Cet article tentera donc d’identifier un événement qui aurait pu avoir pour conséquence d'inverser cette tendance, ce rapport de la critique littéraire et de ses institutions envers ce roman d’Asturias. Par événement, nous désirons signifier, comme le définit Arlette Farge, « un moment, un fragment de réalité perçue[,] le point focal autour duquel se déterminent un avant et un après. [...] il crée du temps qui suit son accomplissement, il crée des relations et des interactions, des confrontations ou des phénomènes de consentement, il crée du langage, du discours » (Farge, 2002, 2). Dans le cas qui nous intéresse, ce sont les révélations de « mécanismes jusque-là invisibles » (2) qui permettent l'élaboration de cet événement. Comment rendre compte alors de quelque chose qui n'est pas arrivé?
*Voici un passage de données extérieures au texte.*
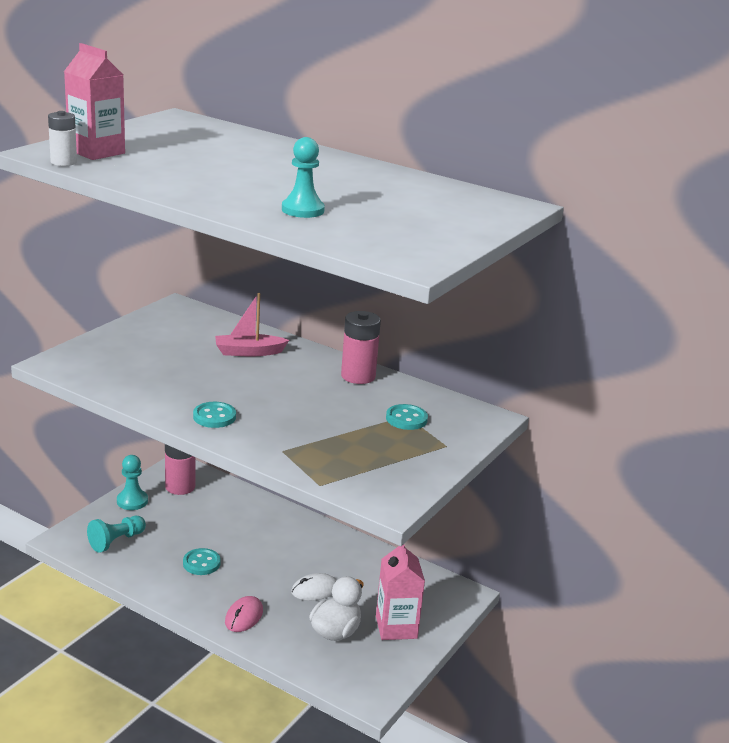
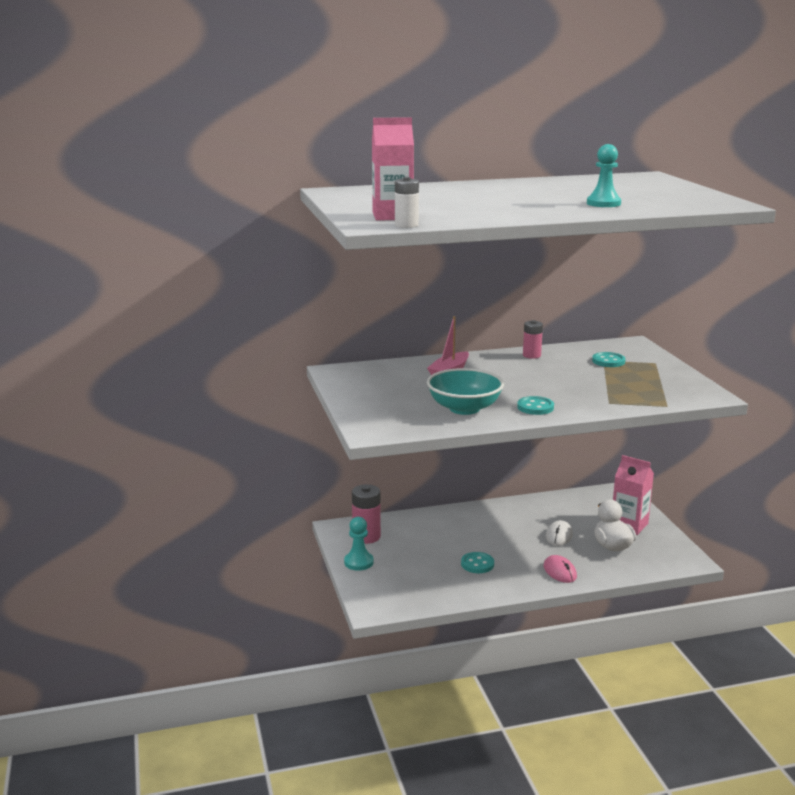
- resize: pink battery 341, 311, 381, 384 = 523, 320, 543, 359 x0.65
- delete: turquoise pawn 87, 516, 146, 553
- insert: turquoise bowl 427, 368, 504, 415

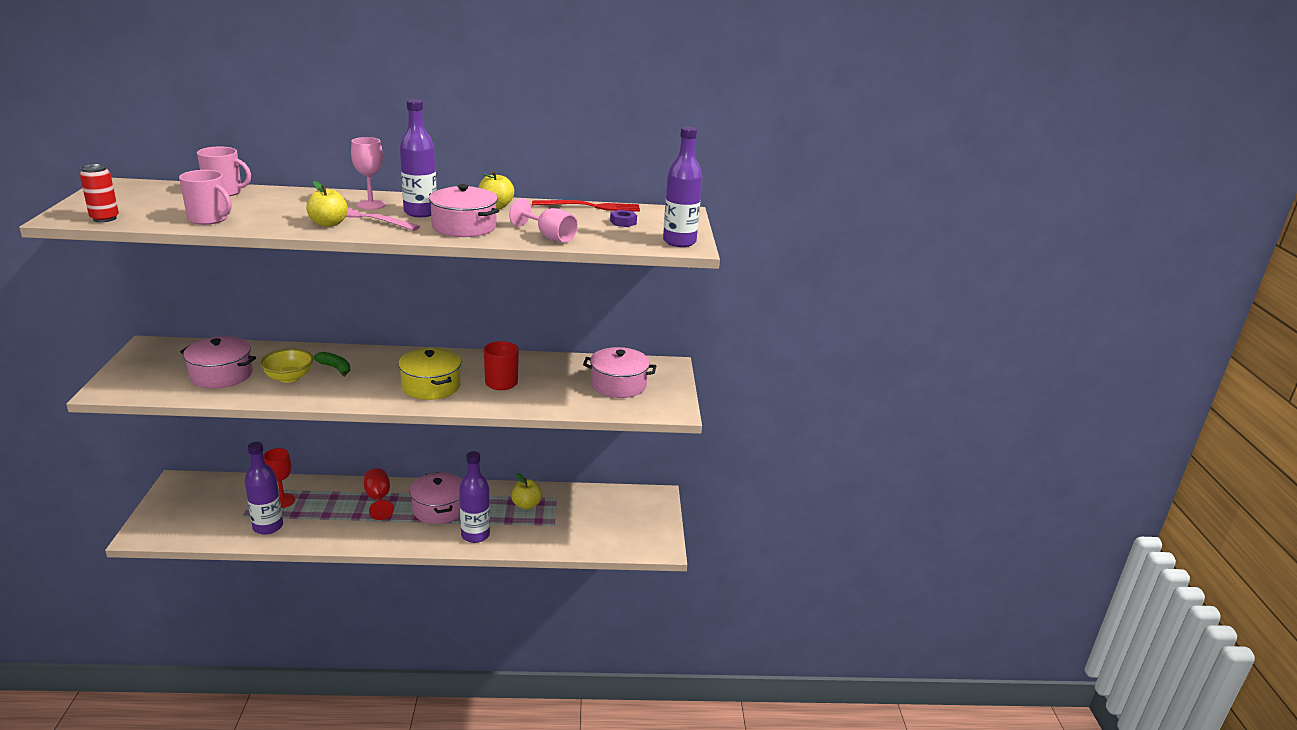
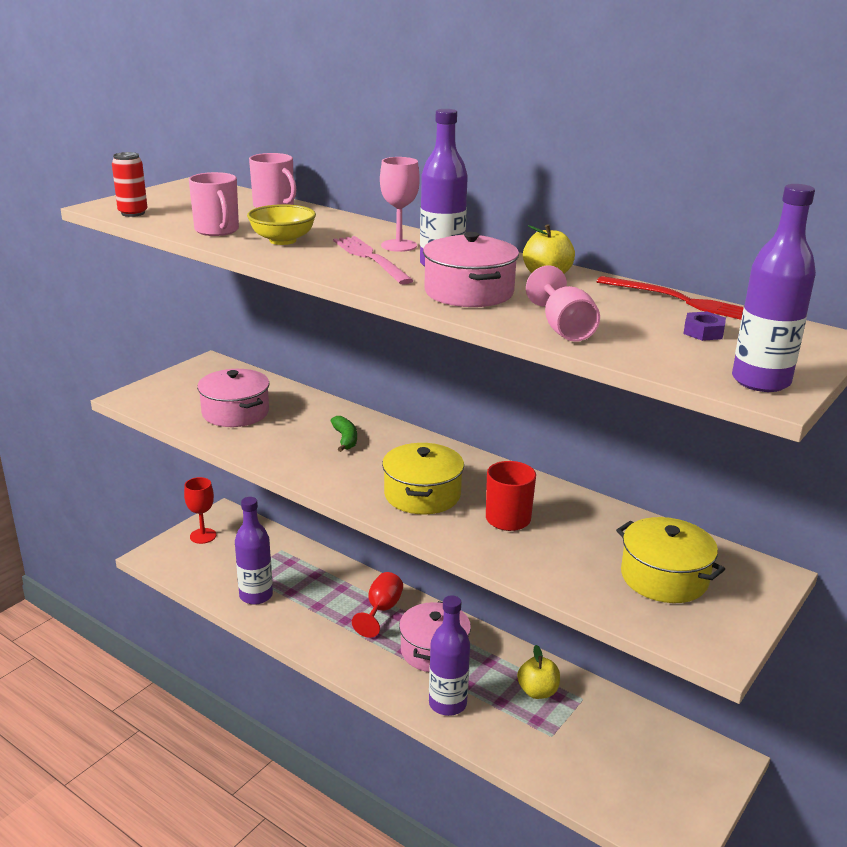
- delete: yellow apple 306, 181, 348, 227
- recolor: pink pot 583, 347, 656, 398 to yellow pot 616, 517, 725, 603
- move: yellow bowl 260, 349, 313, 383 to 247, 204, 316, 245
- move: red goblet 263, 448, 295, 508 to 184, 477, 216, 544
Dans le cas de la refiguration de Monsieur le Président au sein du champ de la critique littéraire, la thèse de Raymond Joseph Gonzales, intitulée The latin american dictator in the novel (1971), illustre clairement ce tournant critique initié dans les années 1970. Certes s'il souligne, dans son chapitre consacré à Monsieur le Président, certains points communs qu’Asturias partage notamment avec Agustín Yáñez et Alejo Carpentier, Gonzales dégage surtout l'influence d'Asturias sur Carlos Fuentes, Mario Vargas Llosa, Augusto Roa Bastos, Gabriel García Márquez et d'autres jeunes auteurs2. En reprenant les propos de Juan Liscano3, Gonzales écrit que Monsieur le Président est le plus important roman de tous ceux qui ont été écrits sur le thème de la dictature dans l'Amérique hispanophone4. Gonzales accorde ainsi une plus grande importance à l'influence de Monsieur le Président sur les romans de dictateur des années 1970 qu'à celle de Tirano Banderas, roman culte de dictature écrit en 1926 par Valle-Inclán. Par le biais de cette thèse donc, Gonzales assure ainsi à Asturias une place de choix dans l'histoire littéraire hispano-américaine, que l'auteur conserve encore dans les anthologies contemporaines, comme il le sera démontré plus loin. Dans cet article, la thèse de Gonzales sera analysée à partir de ce qui la précède, soit l'échec du Prix Nobel reçu par Asturias en 1967, et de ce qui lui succède, c'est-à-dire l'intégration institutionnelle de Monsieur le Président, afin de montrer le processus de refiguration de ce dernier dans le champ de la critique littéraire.

L'échec du Prix Nobel

Monsieur le Président, premier roman d'Asturias, paraît en 1946 après dix ans de réécriture et d'ajouts (de 1923 à 1933). Pendant cette décennie, Asturias part étudier à Paris. À son retour en Amérique centrale, le dictateur Jorge Ubico sévit au Guatemala. De par ses implications politiques, le manuscrit de Monsieur le Président ne pourra pas être rapporté par Asturias, ce qui aura pour conséquence d'en retarder la publication5. Ce n'est que deux ans après la mort d’Ubico qu'Asturias, grâce à ses fonctions d'attaché culturel au Mexique, parvient à faire publier son roman dans ce même pays. Largement comparé au roman Tirano Banderas, Monsieur le Président suscite l’admiration de la part des critiques littéraires pour son style d'écriture très particulier. Juan Liscano, auteur de l'article intitulé « De Valle-Inclán à Miguel Ángel Asturias » publié dans la revue Europe (1958), revient sur la transition d'écriture opérée dans Monsieur le Président. Pour lui, la distinction entre les deux romans est très nette même si l'influence de Valle-Inclán n'est pas à nier. Il écrit au sujet du roman d'Asturias : « Il faudra attendre quelques années pour lire le roman qui traduira fidèlement les influences de Valle-Inclán et en même temps les sublimera jusqu'à dépasser l'original6. » (183) Malgré ce « dépassement » littéraire, Monsieur le Président ne s'extirpe pas de l'influence de Tirano Banderas que la critique littéraire veut bien lui prêter. C'est là un point majeur de l'avancée de la thèse de Gonzales qui souligne, au contraire de Liscano, que le travail d'Asturias était déjà bien entamé quand Valle-Inclán publia son roman en 1926 (Gonzales, 1971, 164), accordant ainsi une plus grande crédibilité au style d'écriture de Monsieur le Président, plus autonome que ce qu'aurait pensé de prime abord toute une partie de la critique littéraire.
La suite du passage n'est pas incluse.